2

The setting in which I am working can be described as follows:

Database and what I want to extract from it

The data required to run the analysis is stored in a single de-normalized (more than 100 columns) Oracle table. Financial reporting data is published to the table every day and its range-partitioned on the reporting date (one partition per day). Here's the structure of the query I intend to run:

SELECT col1, 
       col2, 
       col3
FROM table
WHERE date BETWEEN start_date AND end_date

Strategy to load data with Dask

I am using sqlalchemy with the cx_Oracle driver to access the database. The strategy I am following to load data in parallel with Dask is:

from dask import bag as db

def read_rows(from_date, to_date, engine):
    engine.dispose()
    query = """
        -- Query Text --
    """.format(from_date, to_date)
    with engine.connect() as conn:
          ret = conn.execute(query).fetchall()
    return ret

engine = create_engine(...) # initialise sqlalchemy engine
add_engine_pidguard(engine) # adding pidguard to engine
date_ranges = [...] # list of (start_date, end_date)-tuples
data_db = db.from_sequence(date_ranges)
    .map(lambda x: read_rows(from_date=x[0], to_date=x[1], engine=engine)).concat()
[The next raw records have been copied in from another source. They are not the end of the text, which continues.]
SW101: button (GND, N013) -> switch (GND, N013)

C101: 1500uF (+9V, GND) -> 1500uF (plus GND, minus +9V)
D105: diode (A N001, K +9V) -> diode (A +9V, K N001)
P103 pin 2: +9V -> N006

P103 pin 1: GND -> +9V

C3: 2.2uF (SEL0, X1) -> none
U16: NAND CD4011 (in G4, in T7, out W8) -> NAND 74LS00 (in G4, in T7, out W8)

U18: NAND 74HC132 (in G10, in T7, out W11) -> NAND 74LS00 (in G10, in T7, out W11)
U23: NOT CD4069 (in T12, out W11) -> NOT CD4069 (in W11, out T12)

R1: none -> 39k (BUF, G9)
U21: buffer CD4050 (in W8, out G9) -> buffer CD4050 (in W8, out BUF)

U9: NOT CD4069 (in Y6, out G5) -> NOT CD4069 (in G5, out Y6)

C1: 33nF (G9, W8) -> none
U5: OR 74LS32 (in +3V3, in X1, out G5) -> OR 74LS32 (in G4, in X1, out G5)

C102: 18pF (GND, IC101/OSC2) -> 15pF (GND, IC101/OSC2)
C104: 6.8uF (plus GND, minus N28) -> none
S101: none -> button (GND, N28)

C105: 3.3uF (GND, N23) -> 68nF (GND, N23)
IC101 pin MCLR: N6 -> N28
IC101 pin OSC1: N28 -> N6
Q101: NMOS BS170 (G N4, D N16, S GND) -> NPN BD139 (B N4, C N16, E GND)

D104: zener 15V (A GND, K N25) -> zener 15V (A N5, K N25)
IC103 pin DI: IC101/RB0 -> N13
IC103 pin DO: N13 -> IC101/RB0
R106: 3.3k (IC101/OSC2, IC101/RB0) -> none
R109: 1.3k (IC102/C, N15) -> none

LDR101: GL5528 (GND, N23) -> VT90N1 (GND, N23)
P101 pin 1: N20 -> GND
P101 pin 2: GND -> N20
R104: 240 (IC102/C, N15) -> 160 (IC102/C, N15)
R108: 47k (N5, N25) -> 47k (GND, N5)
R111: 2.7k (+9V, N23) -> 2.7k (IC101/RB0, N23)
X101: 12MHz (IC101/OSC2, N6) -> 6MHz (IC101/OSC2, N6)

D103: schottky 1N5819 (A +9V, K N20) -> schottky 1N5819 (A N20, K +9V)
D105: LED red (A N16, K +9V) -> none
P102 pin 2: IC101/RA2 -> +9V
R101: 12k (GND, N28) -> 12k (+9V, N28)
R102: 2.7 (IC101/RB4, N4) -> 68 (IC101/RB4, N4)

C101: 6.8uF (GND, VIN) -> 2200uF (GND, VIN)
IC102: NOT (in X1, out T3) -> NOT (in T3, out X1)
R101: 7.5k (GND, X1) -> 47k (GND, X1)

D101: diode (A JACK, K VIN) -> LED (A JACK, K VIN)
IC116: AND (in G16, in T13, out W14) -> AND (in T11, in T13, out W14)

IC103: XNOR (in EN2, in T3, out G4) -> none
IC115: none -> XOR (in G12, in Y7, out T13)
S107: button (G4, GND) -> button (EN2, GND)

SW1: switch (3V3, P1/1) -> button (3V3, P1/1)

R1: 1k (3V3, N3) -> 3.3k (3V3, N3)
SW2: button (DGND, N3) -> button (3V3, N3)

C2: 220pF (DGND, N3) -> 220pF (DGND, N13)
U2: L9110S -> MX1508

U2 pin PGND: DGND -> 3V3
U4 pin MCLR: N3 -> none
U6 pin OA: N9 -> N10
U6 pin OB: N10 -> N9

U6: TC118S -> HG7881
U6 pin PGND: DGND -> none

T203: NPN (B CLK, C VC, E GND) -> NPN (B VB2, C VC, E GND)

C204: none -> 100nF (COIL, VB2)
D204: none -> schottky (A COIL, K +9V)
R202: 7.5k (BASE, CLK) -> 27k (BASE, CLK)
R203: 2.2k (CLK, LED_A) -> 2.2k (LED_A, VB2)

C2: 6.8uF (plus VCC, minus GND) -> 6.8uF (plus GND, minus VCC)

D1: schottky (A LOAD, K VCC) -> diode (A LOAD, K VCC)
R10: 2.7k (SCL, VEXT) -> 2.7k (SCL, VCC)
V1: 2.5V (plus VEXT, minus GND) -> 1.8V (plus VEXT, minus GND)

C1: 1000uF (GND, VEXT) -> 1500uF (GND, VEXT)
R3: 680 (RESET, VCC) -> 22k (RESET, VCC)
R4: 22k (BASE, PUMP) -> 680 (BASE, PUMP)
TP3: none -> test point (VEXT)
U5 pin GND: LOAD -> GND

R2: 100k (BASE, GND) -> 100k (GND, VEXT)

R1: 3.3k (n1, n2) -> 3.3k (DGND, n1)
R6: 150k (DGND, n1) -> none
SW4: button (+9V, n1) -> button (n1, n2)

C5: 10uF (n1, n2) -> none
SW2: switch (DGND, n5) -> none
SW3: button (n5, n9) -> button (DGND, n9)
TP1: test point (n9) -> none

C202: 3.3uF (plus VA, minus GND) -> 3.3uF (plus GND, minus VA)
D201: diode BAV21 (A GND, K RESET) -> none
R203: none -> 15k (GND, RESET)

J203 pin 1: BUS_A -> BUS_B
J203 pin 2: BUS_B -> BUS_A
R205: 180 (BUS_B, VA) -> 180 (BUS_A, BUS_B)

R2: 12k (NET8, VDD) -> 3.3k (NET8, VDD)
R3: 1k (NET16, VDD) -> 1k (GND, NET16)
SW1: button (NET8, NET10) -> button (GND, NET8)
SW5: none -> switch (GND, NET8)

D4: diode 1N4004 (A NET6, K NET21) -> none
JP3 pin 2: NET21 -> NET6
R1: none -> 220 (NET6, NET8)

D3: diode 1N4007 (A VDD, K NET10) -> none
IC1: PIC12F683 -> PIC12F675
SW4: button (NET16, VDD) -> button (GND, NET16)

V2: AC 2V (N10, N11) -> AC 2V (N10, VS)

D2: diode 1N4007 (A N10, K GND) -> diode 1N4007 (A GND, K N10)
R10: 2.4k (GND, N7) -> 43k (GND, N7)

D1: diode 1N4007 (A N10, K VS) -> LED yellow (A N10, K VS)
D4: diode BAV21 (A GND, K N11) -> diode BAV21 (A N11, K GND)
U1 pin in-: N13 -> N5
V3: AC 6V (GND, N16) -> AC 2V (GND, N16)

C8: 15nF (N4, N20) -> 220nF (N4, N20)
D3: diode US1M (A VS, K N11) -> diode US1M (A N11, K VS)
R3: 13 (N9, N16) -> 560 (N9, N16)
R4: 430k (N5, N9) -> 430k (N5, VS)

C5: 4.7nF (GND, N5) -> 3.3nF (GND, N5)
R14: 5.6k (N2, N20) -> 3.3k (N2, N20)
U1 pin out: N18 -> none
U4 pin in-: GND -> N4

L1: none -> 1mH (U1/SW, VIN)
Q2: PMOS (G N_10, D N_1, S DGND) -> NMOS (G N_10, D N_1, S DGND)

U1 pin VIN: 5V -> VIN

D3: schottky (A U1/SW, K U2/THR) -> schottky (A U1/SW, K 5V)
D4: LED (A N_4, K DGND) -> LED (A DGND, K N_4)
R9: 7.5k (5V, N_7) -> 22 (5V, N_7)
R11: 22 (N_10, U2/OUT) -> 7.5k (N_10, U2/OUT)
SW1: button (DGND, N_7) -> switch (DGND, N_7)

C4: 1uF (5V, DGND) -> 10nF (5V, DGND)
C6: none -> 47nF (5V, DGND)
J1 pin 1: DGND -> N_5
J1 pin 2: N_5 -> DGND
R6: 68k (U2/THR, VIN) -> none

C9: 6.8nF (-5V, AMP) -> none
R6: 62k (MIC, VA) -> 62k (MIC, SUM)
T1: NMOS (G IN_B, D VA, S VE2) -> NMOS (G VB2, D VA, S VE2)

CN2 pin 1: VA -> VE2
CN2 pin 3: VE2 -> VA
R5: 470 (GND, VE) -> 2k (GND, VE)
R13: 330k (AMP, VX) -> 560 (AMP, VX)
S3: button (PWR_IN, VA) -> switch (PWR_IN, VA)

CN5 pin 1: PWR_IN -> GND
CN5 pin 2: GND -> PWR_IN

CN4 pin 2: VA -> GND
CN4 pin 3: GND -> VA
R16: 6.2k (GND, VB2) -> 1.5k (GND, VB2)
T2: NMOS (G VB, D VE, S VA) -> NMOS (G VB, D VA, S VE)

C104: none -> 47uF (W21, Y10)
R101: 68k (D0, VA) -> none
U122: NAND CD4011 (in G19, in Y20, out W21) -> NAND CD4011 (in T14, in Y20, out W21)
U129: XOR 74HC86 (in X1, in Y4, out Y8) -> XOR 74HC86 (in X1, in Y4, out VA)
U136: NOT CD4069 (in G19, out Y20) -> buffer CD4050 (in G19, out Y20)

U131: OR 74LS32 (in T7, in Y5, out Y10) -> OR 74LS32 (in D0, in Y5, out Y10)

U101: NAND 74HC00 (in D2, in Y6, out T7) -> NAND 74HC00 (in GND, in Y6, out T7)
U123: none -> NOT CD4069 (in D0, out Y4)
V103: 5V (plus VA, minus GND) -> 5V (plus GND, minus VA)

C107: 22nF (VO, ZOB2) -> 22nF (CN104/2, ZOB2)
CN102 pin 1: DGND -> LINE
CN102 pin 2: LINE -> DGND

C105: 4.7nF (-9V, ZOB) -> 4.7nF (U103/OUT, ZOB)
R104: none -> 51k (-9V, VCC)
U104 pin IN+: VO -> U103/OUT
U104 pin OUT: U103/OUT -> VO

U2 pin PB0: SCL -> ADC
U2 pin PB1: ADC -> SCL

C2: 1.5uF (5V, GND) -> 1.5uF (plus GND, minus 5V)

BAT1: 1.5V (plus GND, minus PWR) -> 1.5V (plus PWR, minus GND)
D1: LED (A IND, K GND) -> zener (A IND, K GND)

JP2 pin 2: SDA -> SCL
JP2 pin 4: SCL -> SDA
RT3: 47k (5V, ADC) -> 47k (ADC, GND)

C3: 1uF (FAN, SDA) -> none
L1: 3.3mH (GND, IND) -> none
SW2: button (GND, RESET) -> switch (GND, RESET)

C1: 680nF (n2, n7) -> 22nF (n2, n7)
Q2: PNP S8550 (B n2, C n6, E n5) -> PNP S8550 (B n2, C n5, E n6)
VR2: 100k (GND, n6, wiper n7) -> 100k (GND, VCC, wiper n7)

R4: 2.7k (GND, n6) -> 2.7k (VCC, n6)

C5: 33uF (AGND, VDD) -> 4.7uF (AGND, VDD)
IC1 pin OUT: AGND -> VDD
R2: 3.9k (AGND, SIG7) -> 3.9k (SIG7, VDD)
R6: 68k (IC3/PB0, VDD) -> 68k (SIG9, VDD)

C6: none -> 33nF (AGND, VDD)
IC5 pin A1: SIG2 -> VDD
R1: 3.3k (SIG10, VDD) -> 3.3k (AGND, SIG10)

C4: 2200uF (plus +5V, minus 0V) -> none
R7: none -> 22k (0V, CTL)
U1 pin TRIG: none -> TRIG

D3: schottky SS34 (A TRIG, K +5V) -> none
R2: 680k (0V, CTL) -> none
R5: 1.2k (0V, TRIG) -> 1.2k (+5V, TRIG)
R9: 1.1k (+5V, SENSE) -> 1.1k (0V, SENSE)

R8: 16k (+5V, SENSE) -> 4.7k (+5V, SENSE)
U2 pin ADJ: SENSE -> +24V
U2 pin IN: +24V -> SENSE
# ---- further process data ----
...

add_engine_pidguard is taken from the sqlalchemy documentation:How do I use engines / connections / sessions with Python multiprocessing, or os.fork()?

Questions

  • Is the current way of running blocked queries fine - or is there a cleaner way of achieving this in sqlalchemy?
  • Since the queries operate in a multiprocessing environment, is the approach of managing the engines fine the way it is implemented?
  • Currently I am executing a "raw query", would it be beneficial from a performance point of view to define the table in a declarative_base (with respective column types) and use session.query on the required columns from within read_rows?
sim
  • 1,227
  • 14
  • 20

1 Answers1

4

I would be apt to try code along the lines of

import pandas as pd
import dask.dataframe as dd
from dask.delayed import delayed

...

con = engine.connect()
df = dd.from_delayed([
    delayed(pd.read_sql_query)(QUERY, con, params=params)
    for params in date_ranges
])

In this case, I just have one connection I make--cx_Oracle connections are, as I understand it, able to be used by multiple threads. The data is loaded using dask.dataframe, without doing anything yet to make it anything other than the threaded scheduler. Database IO and many pandas operations release the GIL, so the threaded scheduler is a good candidate here.

This will let us jump right to having a dataframe, which is nice for many operations on structured data.


Currently I am executing a "raw query", would it be beneficial from a performance point of view to define the table in a declarative_base (with respective column types) and use session.query on the required columns from within read_rows?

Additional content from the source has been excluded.